The use of CD34+ HSPCs to generate UCB-derived DCs provides an opportunity during the expansion/differentiation phase to manufacture gene-modified cellular products. Recent progress using state-of-the-art gene therapy vectors, such as self-inactivating third generation lentiviral vectors, that are used in clinical trials to treat inherited diseases and in T cell immunotherapies to treat cancer, have shown the ability to transduce hematopoietic stem cell progenitors effectively, as well as provided evidence for long-term safety. Application to DC vaccines may provide advantageous effects compared with using mRNA. Together with the recent progress in CRISPR/Cas9-mediated gene-editing efficiency of CD34+ HSPCs, this provides a unique cell pool to knockout immunosuppressive factors. The small number of CD34+ HSPCs may aid to reduce the viral vector batches and gene-editing tools required before expansion, differentiation, and maturation. It is important to investigate any negative effects on these phases during DC development.

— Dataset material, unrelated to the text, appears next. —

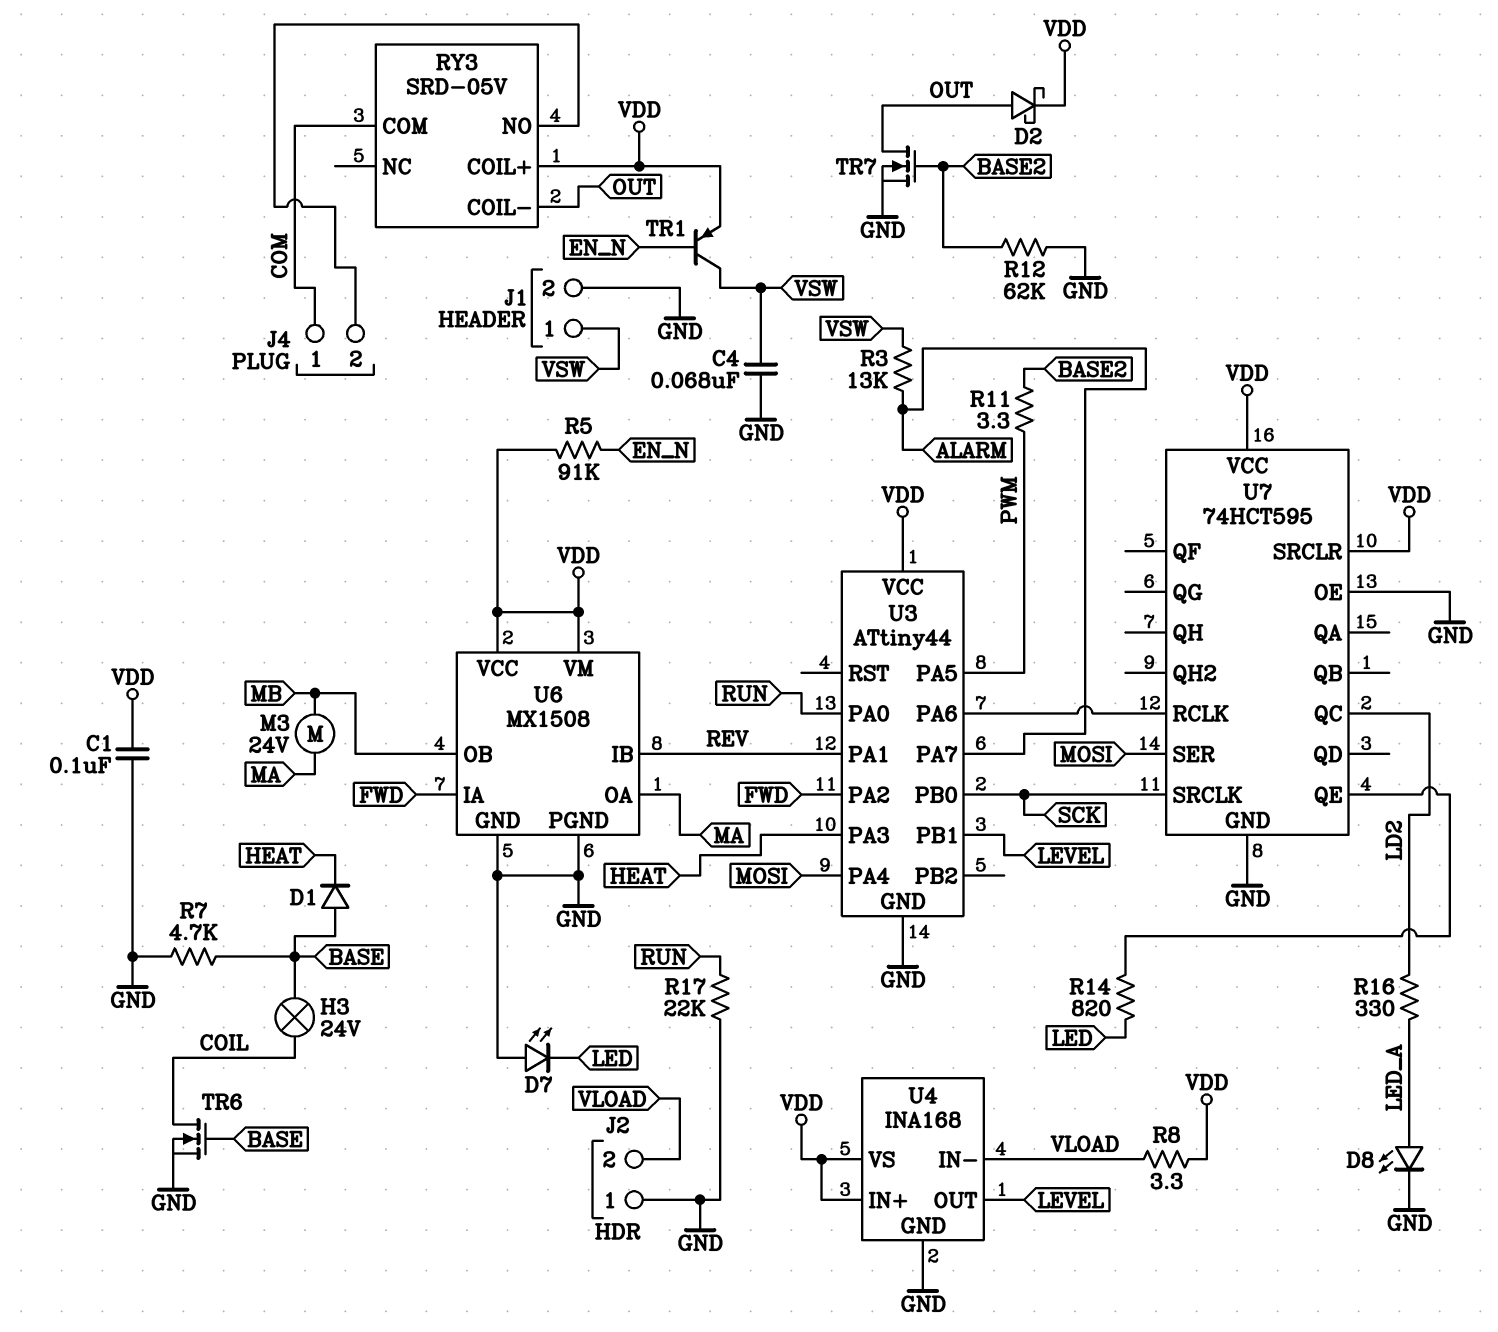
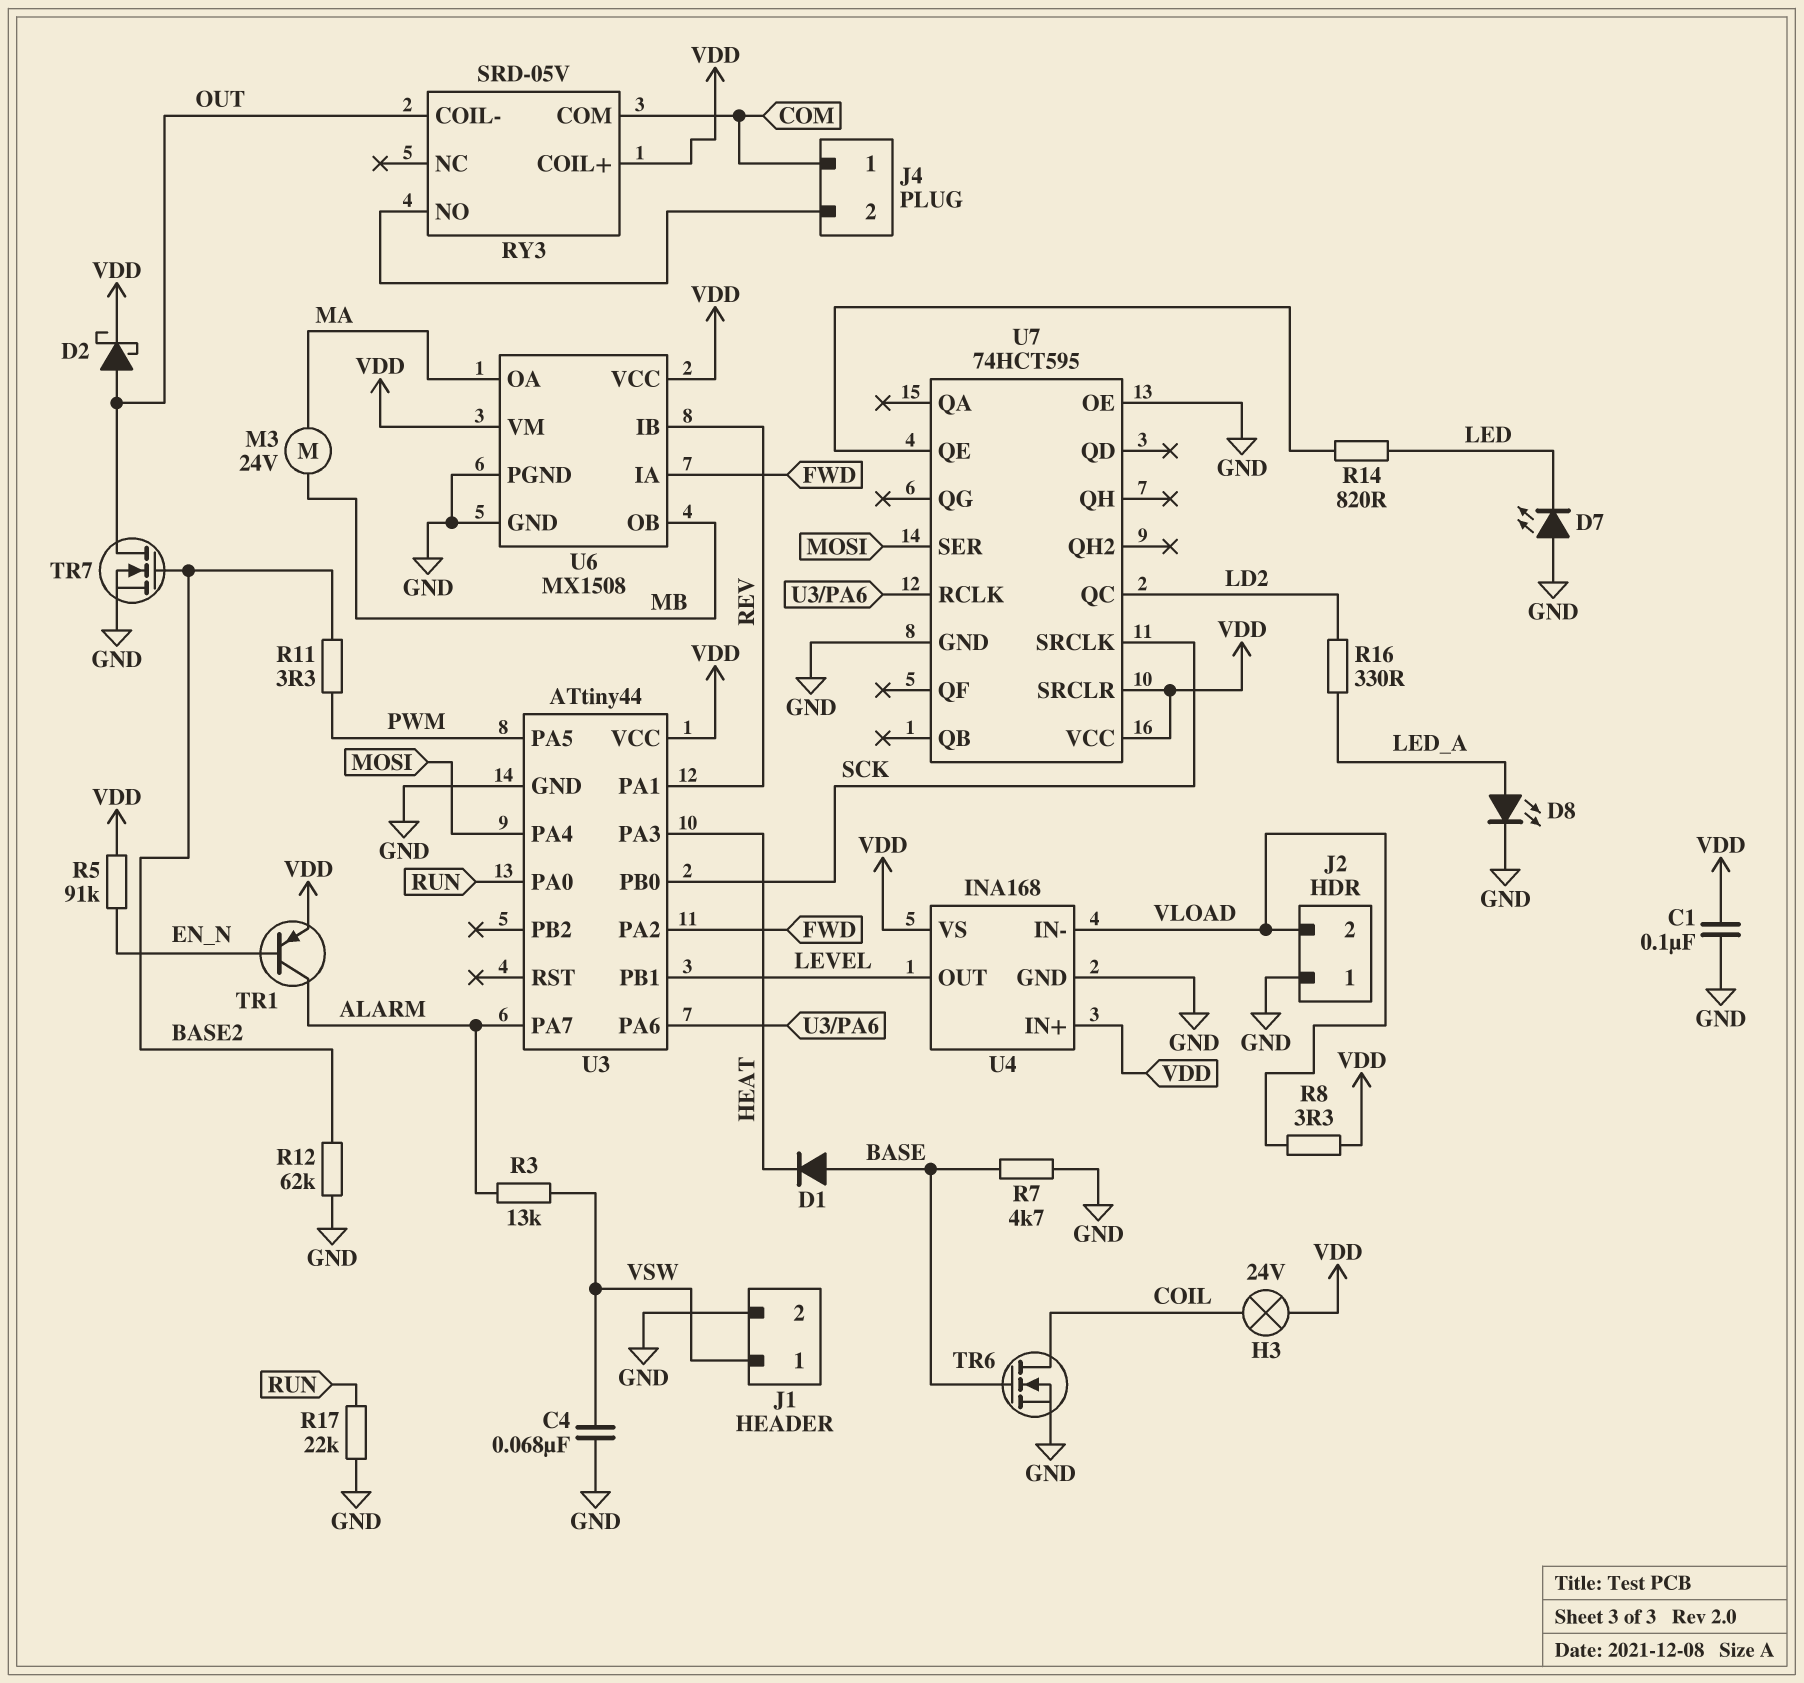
H3: lamp 24V (BASE, COIL) -> lamp 24V (COIL, VDD)
TR1: PNP (B EN_N, C VSW, E VDD) -> PNP (B EN_N, C ALARM, E VDD)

There is a clear need for consistent comparative studies to compare DC subsets, maturation strategies, and modifications. Although many modifications have been tested in laboratory/pre-clinical studies and resulted in improved efficiency in vitro and in vivo models, very few of these modifications have translated into clinical applications. The use of state-of-the-art gene therapy vectors and gene-editing tools may create opportunities for next generation therapies with high efficacy for treating hematologic cancers and solid tumors.

Author Contributions

AC and NT wrote the manuscript. JB and SN made substantial and intellectual contributions to the work and approved it for publication.

Conflict of Interest Statement

The authors declare that the research was conducted in the absence of any commercial or financial relationships that could be construed as a potential conflict of interest.